You’re not wrong to want it. But it’s not something mandatory, like looking after you when you’re sick.

HeddaGarbled · 16/02/2022 21:23

I wouldn’t want someone to run me a bath because (a) I might not want a bath at that particular time, and (b) I’d rather run my own so it will be exactly as I want it.

I’d be happy if someone bought me my favourite chocolate but not every week, and sometimes I’d like to choose my own. Same goes for bakery treats.

If someone was offering me tea “constantly”, I’d be close to violence.

Flowers on Valentine’s Day and my birthday would be fine with me. I’d happily choose and buy my own if I wanted some, though I wouldn’t turn my nose up at an occasional surprise.

If you were my partner, I’d find the frequent ‘romantic’ behaviours a bit smothering. It is very much the sort of thing that women do in new relationships and then find years down the line that they are being taken for granted. My advice is to back off a bit and don’t mother him.

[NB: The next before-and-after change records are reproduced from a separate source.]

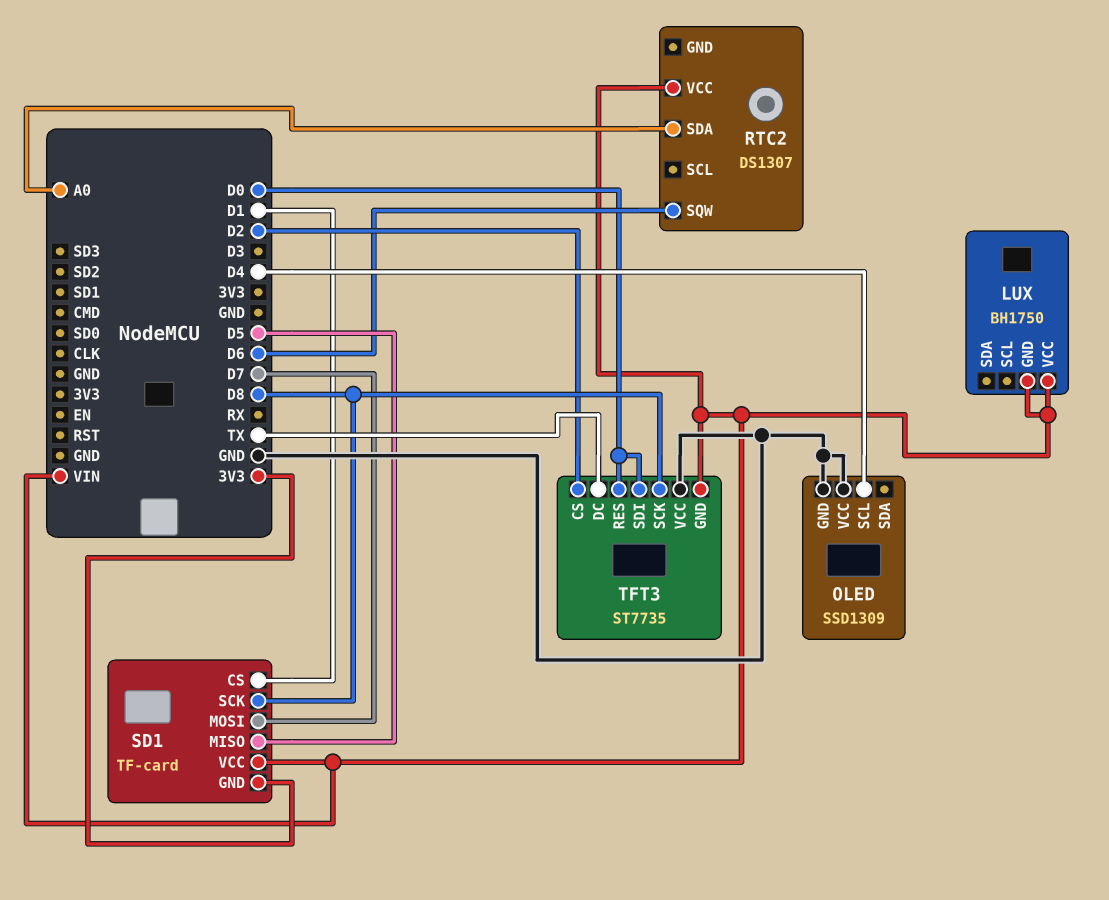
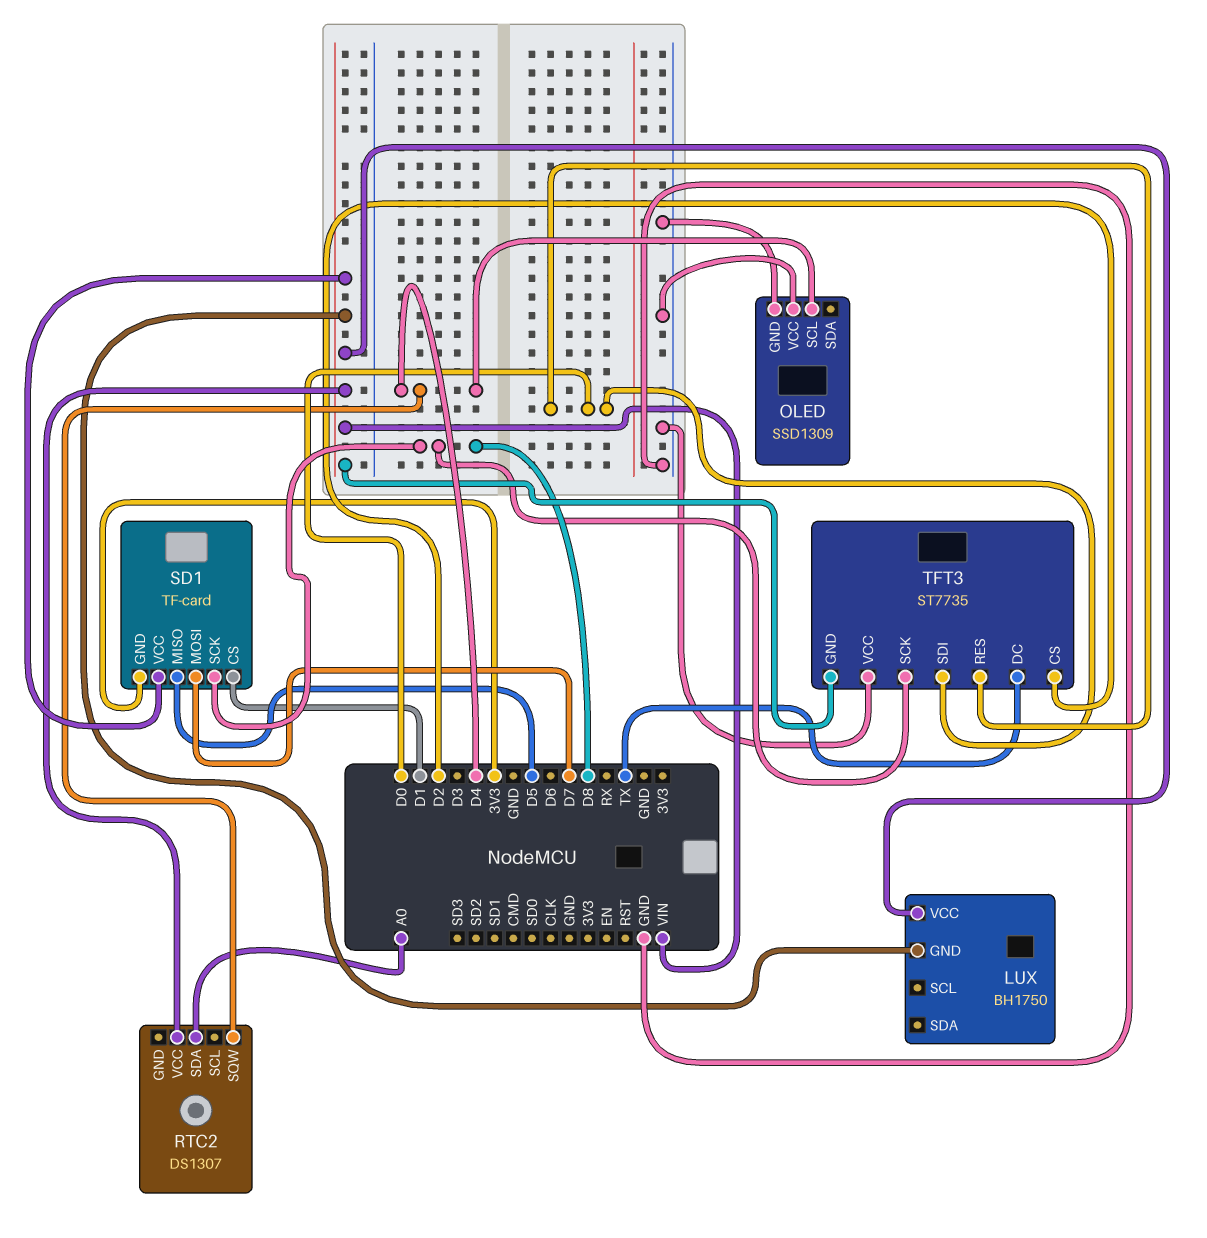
RTC2 pin SQW: D6 -> D4

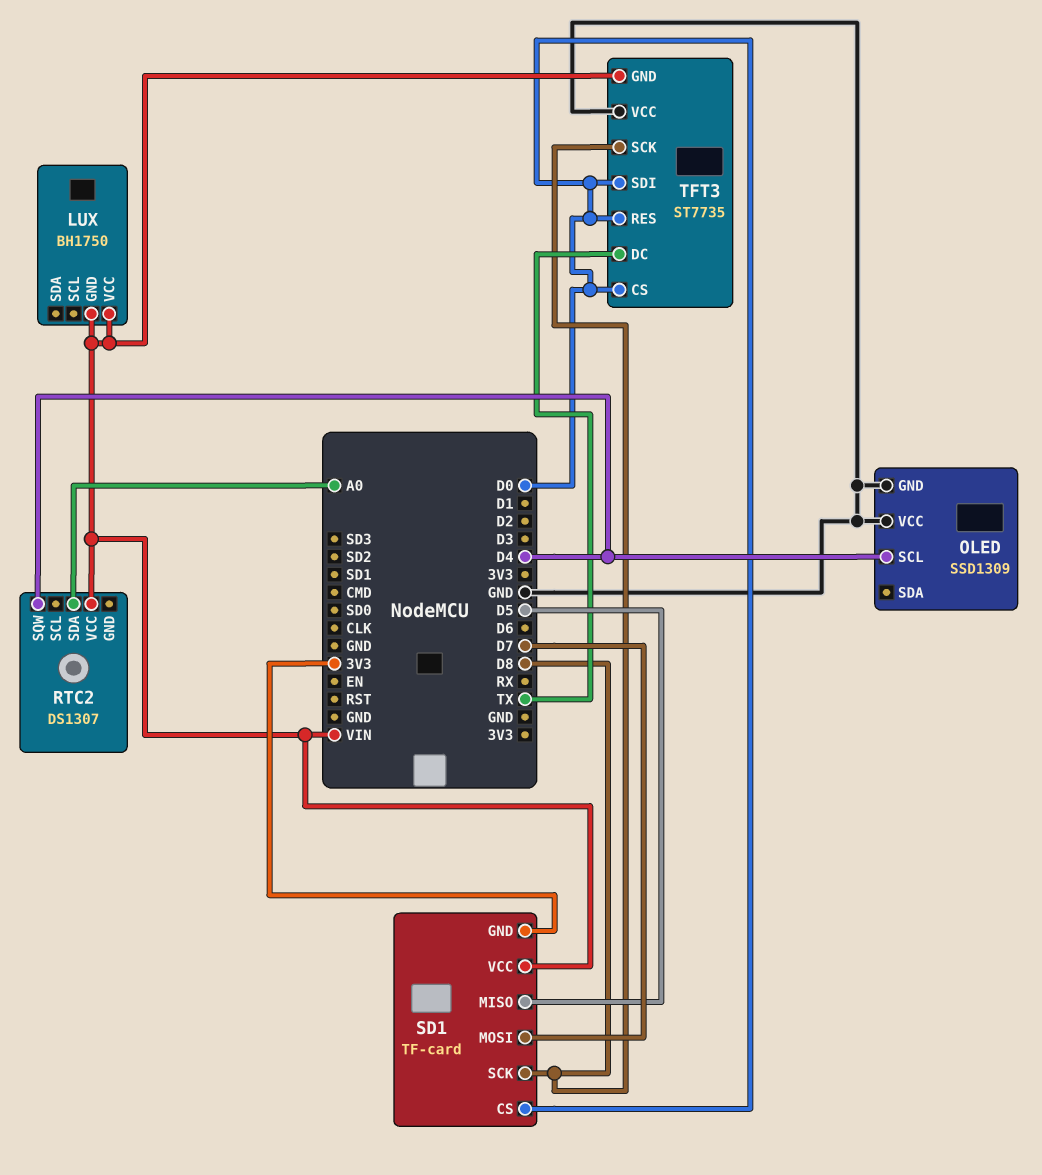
SD1 pin CS: D1 -> D0
TFT3 pin CS: D2 -> D0

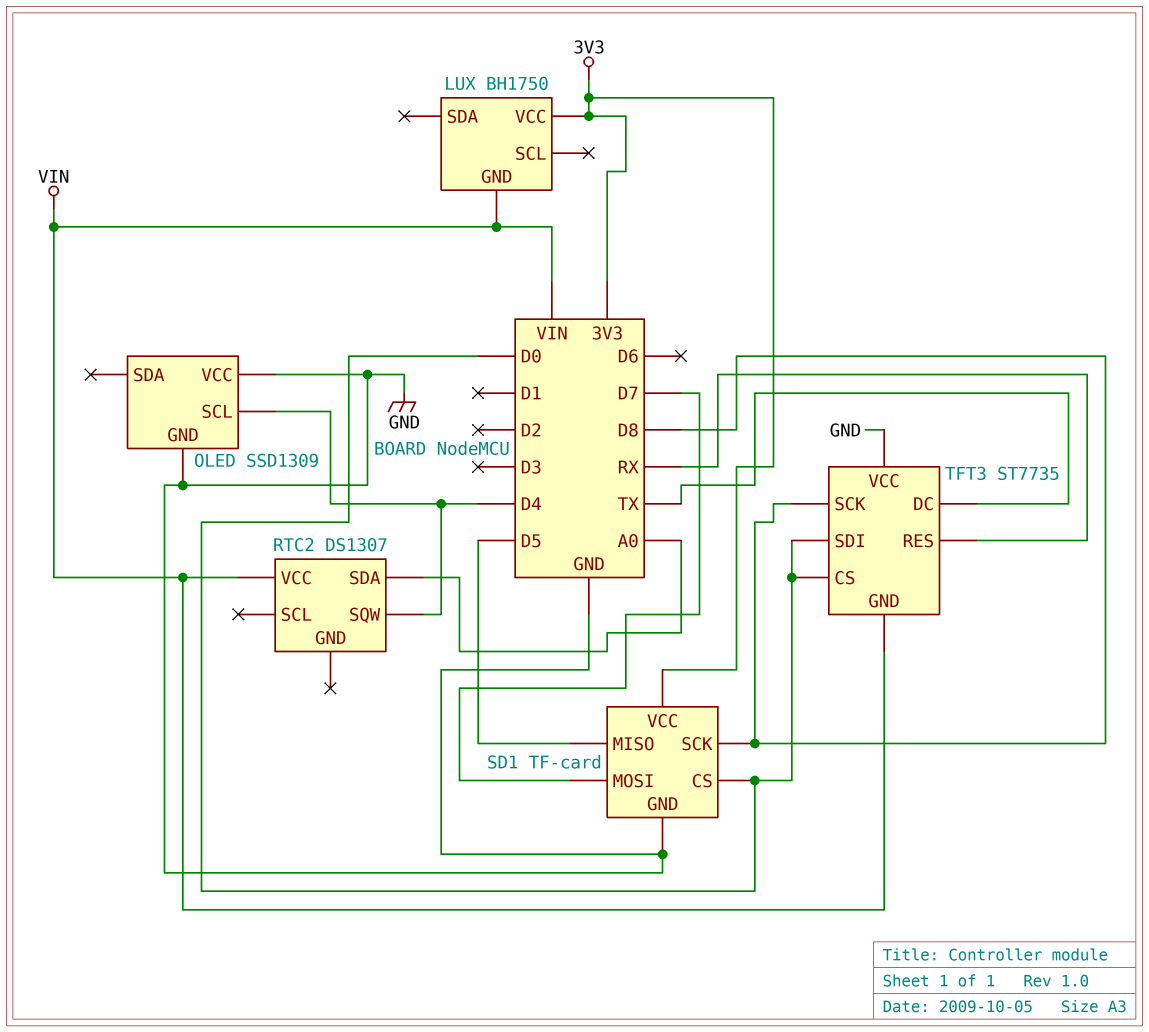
LUX pin VCC: VIN -> 3V3
SD1 pin GND: 3V3 -> GND
SD1 pin VCC: VIN -> 3V3
TFT3 pin RES: D0 -> RX

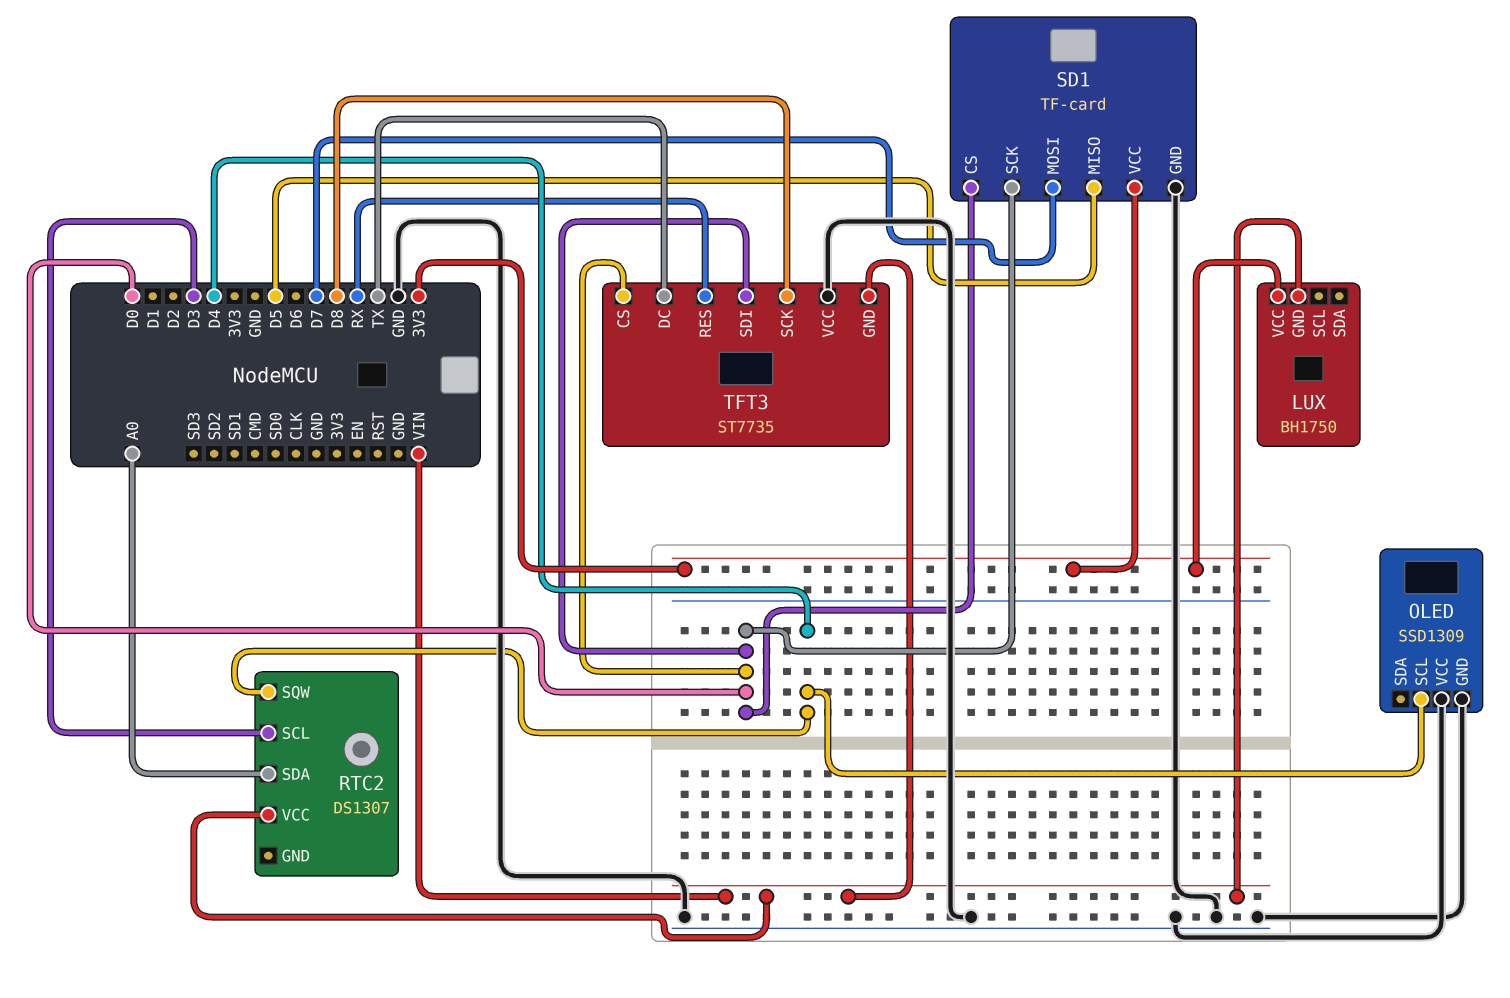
RTC2 pin SCL: none -> D3
SD1 pin SCK: D8 -> D0

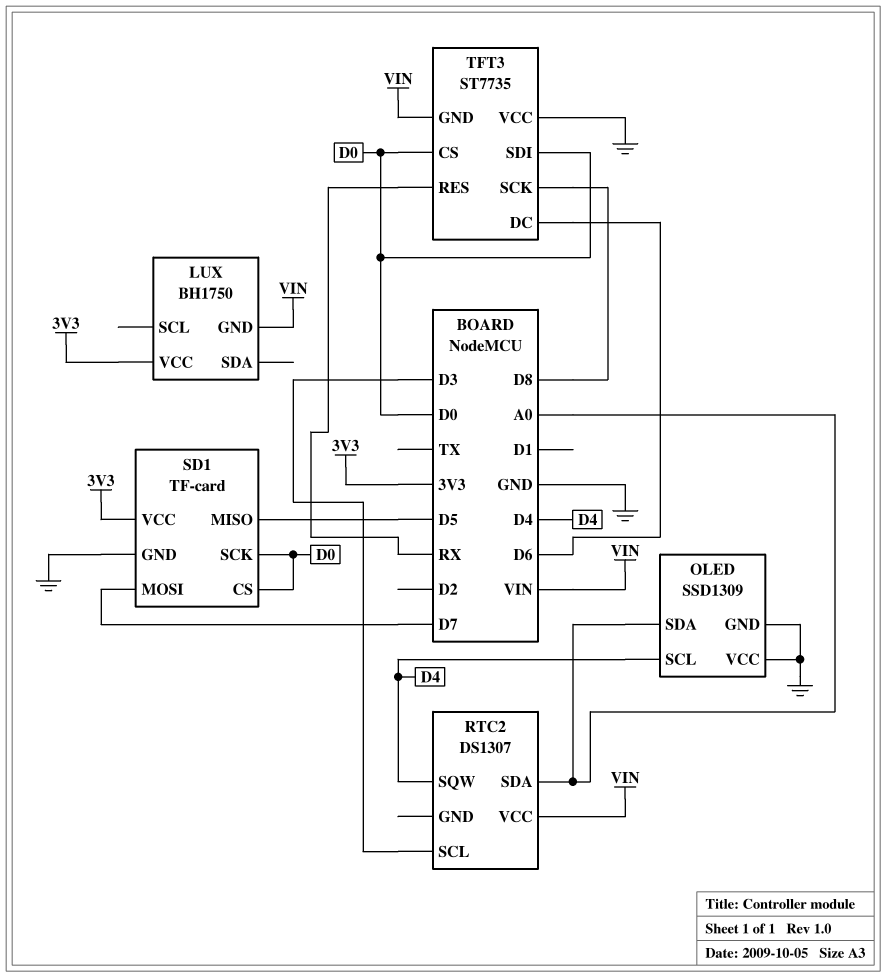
OLED pin SDA: none -> A0
TFT3 pin DC: TX -> D6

Your partner could maybe do more. Not sure. Does he never make you a cup of tea or buy you a little treat?

PoshPyjamas · 16/02/2022 21:29

Try telling him. If he doesn't start doing it (and I wouldn't if I were him) accept that you can't change him. That kind of stuff has to be genuine, or it won't be sustained.

SmellyWellyWoo · 16/02/2022 21:36

I think you're banging your head against a brick wall TBH. I think someone is either like that or they're not. You can keep pestering him but I don't think it will work.

SmellyOldOwls · 16/02/2022 21:40

I really don't know how people end up with the expectation that this is how relationships are supposed to be. Focus on yourself and stop thinking about what he might like all the time, that's what he does. He treats you well, he loves you and looks after you, he even buys you flowers on Hallmark holidays. He's a good bloke, don't throw it all away because he doesn't randomly buy you mini eggs at the shop. Just tell him you want mini eggs before he goes.